Tadi saat Diandra baru saja masuk kedalam rumah, lelaki ini yang mengaku bernama Ben baru saja datang. Sikapnya yang aneh dengan menolak dipanggilkan salah seorang penghuni rumah dan malah memilih menunggu Rea keluar membuat Bara semakin penasaran dengan pemuda bernama Ben yang terang-terangan tidak disukai kehadirannya oleh Rea.

"Siapa pemuda itu, Rea?" Ben balas bertanya seraya melirik sengit kearah Bara yang duduk manis dikursi yang ada diteras.

"Nanti Ben, nanti aku jelaskan semuanya. Tapi nggak disini, oke?" bujuk Rea seraya menatap nyalang ke arah pintu rumahnya. Ia takut Diandra dan juga kedua orangtuanya mendadak keluar. Seluruh keluarganya memang mengenal Ben, bukan hanya karena Ben sahabat Diandra tapi karena pemuda itu pernah tinggal didekat rumah mereka selama bertahun-tahun.

"Janji?" tanya Ben yang ia tahu begitu kekanakan. Tapi apa lagi yang bisa Ben lakukan? Sudah seminggu Rea menghindarinya, kapan lagi ia memiliki kesempatan untuk meminta penjelasan atas sikap pacarnya itu seminggu belakangan.

Rea menghela napas berat dan mengedarkan pandangannya dengan gelisah ke seantero teras. Tatapan gelisah Rea berhenti beberapa detik lebih lama ke arah Bara yang tengah berdiri didekat pintu, memandangnya dengan tatapan penasaran yang kentara sekali tanpa perlu repot-repot ia sembunyikan.

"Janji," Rea akhirnya menyanggupi. "Tapi please, Ben.

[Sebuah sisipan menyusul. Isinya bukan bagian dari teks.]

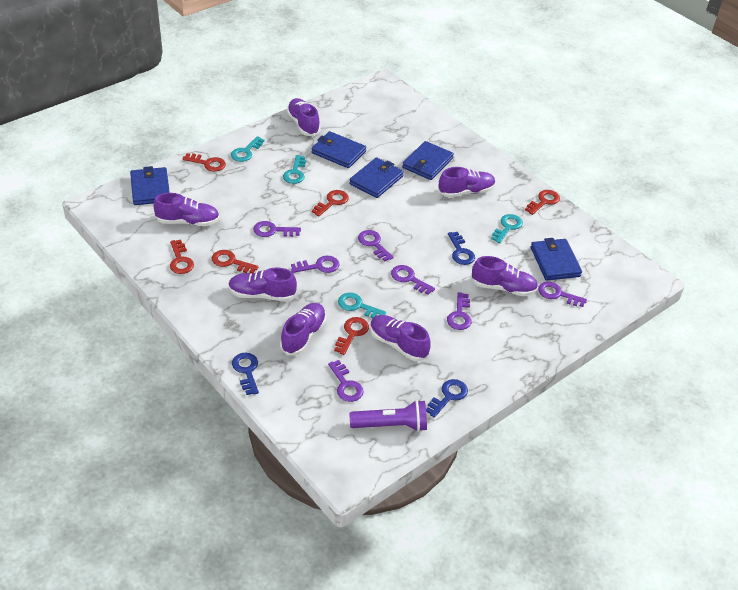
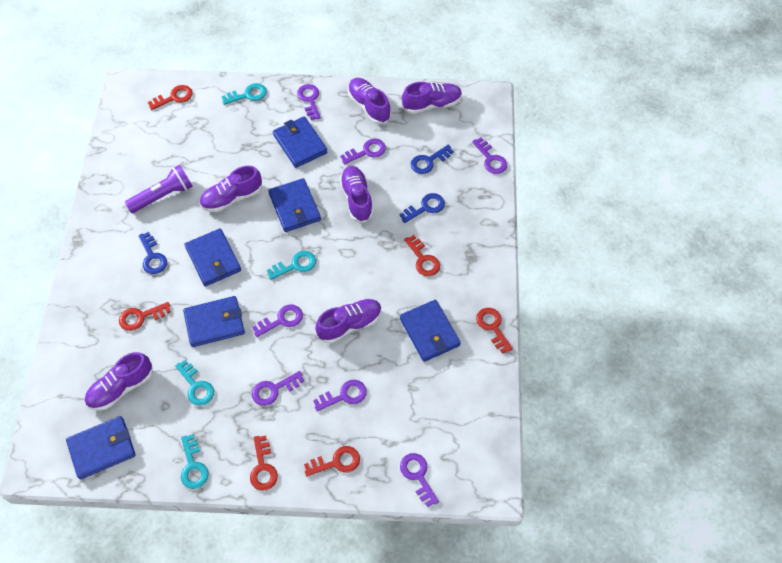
blue wallet: 5 -> 6
purple shoe: 7 -> 6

Mending kamu pergi sekarang sebelum ada orang rumah yang melihat kamu dan mulai bertanya macam-macam," usir Rea secara halus.

Untuk beberapa saat Ben terdiam sebelum akhirnya mengangguk dengan tidak rela. "Aku jemput kamu pulang kantor, dan aku harap kamu punya penjelasan," ujar Ben. Selama beberapa saat baik Ben dan Rea sama-sama diam sebelum akhirnya Rea mengangguk mengiyakan apapun yang Ben ingin, membuat pemuda itu tersenyum dan berlalu begitu saja setelah mengecup pipi Rea sekilas.

Begitu Ben dan Ford Fiesta-nya menghilang dari halaman depan, Rea berbalik dan mendapati Bara tengah menatapnya penuh arti. Oke... sekarang saatnya jujur pada Bara.

*

Siapa wanita itu?

Rea mengernyitkan keningnya sambil menatap cermin dimana seseorang yang mirip dengannya namun tampak kusut dan lelah balik menatapnya melalui cermin itu. Ingin rasanya Rea mempercayai bahwa yang saat ini dilihatnya dicermin itu adalah dirinya, tapi jelas itu bukan Rea. Rea tidak akan pernah menunjukkan kelemahannya pada orang lain, apalagi sampai tampak sekusut itu. Apa yang sebenarnya terjadi? Mengapa ia sampai kekacau ini?

Suara Michael Corcoran mengalun memecah keheningan toilet wanita yang hanya berisi dirinya. Dengan enggan karena sudah tahu siapa yang menelponnya, Rea mengambil smartphone-nya yang ada di kanton blazer-nya dan mengusap layarnya lembut tanpa perlu repot-repot membaca nama penelponnya.

"Ya Ben," sahut Rea malas.

"Sore ini jadi kan, yang?" tanya Ben yang suara dilatar belakangi suara klakson mobil yang bersahut-sahutan. Saat ini nampaknya Ben tengah terjebak macet.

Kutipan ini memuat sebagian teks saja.